Induction of autophagy improves embryo viability in cloned mouse embryos

Autophagy is an essential cellular mechanism that degrades cytoplasmic proteins and organelles to recycle their components. Moreover, autophagy is essential for preimplantation development in mammals. Here we show that autophagy is also important for reprogramming in somatic cell nuclear transfer (SCNT). Our data indicate that unlike fertilized oocytes, autophagy is not triggered in SCNT embryos during 6 hours of activation. Mechanistically, the inhibited autophagic induction during SCNT activation is due to the cytochalasin B (CB) caused depolymerization of actin filaments. In this study, we induced autophagy during SCNT activation by rapamycin and pp242, which could restore the expected level of autophagy and significantly enhance the development of SCNT embryos to the blastocyst stage when compared with the control (68.5% and 68.7% vs. 41.5%, P < 0.05).

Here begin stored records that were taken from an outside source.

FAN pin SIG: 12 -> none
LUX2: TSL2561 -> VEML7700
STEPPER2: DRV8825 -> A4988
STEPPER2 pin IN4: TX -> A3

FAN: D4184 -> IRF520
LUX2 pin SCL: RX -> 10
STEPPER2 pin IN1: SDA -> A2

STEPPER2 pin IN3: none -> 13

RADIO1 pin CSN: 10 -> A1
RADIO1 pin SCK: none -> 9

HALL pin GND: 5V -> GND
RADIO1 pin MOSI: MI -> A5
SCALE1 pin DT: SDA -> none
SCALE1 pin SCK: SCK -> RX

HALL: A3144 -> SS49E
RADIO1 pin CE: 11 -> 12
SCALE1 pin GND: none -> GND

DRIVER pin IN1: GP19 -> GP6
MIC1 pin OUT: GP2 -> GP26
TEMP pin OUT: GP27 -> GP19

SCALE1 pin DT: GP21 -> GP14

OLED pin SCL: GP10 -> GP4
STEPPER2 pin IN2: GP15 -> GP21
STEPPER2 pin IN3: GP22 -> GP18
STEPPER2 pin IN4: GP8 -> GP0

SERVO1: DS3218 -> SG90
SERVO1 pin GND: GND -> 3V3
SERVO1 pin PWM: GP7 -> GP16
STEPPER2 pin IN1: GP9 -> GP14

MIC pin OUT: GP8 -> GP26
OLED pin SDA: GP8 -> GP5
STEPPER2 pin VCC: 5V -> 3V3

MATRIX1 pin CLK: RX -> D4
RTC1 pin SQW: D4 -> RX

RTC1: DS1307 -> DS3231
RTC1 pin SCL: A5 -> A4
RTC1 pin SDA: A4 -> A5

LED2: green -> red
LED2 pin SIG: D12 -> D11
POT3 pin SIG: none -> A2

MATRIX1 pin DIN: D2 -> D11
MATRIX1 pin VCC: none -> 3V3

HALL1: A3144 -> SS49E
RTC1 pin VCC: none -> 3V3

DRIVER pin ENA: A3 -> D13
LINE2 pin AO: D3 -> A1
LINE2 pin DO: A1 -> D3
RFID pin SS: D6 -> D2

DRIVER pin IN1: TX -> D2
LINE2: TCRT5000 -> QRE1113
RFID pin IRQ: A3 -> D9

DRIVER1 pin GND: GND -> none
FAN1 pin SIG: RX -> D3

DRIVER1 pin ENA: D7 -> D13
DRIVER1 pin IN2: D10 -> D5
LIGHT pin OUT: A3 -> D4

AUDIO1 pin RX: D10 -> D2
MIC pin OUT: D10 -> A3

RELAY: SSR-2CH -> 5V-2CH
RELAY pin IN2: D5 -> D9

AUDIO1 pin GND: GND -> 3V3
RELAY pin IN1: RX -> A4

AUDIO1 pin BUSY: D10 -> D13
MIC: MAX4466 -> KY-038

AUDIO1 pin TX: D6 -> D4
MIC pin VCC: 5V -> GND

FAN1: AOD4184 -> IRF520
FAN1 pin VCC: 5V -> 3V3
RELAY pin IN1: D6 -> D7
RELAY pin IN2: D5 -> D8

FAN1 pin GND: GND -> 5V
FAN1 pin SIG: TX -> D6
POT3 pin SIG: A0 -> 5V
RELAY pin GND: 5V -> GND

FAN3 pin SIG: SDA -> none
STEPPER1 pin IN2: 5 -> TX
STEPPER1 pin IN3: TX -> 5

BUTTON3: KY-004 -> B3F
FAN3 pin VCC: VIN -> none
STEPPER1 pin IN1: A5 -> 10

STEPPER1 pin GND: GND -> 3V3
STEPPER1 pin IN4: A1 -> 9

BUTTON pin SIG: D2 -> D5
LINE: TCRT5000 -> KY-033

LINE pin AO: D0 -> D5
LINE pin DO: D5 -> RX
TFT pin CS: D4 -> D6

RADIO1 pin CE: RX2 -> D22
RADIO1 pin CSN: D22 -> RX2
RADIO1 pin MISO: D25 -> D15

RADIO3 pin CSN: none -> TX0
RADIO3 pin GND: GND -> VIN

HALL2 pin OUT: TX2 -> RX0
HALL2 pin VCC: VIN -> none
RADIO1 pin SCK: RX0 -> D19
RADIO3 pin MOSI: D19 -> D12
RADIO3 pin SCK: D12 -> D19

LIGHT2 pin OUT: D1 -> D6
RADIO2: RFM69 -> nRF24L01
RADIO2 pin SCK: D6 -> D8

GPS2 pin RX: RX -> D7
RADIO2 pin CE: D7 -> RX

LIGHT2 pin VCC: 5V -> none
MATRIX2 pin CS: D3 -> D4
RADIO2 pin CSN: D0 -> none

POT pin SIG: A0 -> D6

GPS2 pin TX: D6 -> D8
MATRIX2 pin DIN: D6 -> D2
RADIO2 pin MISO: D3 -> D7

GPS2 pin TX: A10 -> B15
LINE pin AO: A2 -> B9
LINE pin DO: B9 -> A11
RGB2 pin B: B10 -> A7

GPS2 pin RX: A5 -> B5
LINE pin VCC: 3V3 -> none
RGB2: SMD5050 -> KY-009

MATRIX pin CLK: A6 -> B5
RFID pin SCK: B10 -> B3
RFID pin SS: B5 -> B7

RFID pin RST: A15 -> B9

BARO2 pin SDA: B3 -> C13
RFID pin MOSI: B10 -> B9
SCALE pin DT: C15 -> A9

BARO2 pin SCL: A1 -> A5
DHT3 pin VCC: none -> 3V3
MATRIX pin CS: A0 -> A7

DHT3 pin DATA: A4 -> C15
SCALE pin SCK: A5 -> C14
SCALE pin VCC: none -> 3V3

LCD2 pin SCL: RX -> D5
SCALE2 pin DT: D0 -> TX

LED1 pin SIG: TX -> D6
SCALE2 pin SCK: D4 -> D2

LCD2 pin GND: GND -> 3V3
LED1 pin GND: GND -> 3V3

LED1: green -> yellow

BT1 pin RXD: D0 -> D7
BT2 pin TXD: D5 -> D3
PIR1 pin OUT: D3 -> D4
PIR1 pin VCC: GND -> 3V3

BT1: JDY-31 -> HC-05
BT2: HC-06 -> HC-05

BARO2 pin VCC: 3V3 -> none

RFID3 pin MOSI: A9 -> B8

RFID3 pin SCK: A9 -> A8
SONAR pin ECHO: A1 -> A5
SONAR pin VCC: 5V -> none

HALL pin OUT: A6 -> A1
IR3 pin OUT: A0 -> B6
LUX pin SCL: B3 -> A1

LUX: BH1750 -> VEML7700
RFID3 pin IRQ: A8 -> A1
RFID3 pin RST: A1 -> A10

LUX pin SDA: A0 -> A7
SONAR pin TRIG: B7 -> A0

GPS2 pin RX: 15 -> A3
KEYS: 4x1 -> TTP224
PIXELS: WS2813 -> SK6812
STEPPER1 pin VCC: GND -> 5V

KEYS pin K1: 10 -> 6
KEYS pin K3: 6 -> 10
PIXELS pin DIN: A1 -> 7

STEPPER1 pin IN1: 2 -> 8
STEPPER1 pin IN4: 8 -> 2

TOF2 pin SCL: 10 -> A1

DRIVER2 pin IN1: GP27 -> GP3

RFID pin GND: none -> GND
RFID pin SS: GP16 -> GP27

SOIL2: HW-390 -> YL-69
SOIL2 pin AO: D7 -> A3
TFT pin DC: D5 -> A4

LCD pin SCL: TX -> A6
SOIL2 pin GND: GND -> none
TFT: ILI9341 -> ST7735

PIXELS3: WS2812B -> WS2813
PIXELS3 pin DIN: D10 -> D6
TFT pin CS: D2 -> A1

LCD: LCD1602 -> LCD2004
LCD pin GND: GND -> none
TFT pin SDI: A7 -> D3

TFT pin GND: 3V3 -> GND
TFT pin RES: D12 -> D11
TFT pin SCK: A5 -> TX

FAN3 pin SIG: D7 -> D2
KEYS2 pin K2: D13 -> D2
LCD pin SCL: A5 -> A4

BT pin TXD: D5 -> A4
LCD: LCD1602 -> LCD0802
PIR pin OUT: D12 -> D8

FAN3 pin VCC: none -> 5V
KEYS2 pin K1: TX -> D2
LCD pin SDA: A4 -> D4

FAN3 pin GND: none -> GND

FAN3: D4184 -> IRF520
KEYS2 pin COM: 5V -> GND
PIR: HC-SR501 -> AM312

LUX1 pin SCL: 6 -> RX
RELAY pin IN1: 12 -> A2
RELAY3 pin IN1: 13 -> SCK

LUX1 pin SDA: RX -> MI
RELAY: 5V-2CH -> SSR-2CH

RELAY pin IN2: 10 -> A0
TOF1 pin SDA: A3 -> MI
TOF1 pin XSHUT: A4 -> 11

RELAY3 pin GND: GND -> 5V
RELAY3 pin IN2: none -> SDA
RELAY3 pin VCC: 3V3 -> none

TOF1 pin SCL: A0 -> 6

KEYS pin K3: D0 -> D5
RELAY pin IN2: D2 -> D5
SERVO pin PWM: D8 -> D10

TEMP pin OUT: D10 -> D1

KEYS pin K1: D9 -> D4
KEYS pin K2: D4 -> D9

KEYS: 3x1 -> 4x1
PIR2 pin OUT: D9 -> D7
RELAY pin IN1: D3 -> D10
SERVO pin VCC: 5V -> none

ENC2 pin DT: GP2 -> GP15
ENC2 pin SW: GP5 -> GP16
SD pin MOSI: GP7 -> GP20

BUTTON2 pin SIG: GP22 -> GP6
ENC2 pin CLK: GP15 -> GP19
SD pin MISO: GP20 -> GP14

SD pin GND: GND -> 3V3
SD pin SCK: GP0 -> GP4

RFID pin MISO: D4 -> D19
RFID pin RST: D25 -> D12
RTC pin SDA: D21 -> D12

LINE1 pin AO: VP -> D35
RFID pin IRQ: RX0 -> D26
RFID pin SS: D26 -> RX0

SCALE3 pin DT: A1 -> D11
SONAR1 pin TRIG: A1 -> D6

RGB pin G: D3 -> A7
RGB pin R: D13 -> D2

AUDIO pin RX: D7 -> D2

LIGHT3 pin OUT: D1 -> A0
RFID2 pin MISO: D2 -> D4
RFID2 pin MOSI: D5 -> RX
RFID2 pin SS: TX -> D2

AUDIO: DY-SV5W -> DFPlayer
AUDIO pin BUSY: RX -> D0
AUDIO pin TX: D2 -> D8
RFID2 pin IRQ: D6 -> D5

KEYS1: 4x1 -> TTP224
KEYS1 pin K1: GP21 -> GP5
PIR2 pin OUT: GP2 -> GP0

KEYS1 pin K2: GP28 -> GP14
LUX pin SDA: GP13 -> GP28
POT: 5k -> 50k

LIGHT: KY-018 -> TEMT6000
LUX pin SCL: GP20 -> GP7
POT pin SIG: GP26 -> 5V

Furthermore, the treatment of rapamycin and pp242 accelerates active DNA demethylation indicated by the conversion of 5 mC to 5 hmC, and treatment of rapamycin improves degradation of maternal mRNA as well. Thus, our findings reveal that autophagy is important for development of SCNT embryos and inhibited autophagic induction during SCNT activation might be one of the serious causes of low efficiency of SCNT.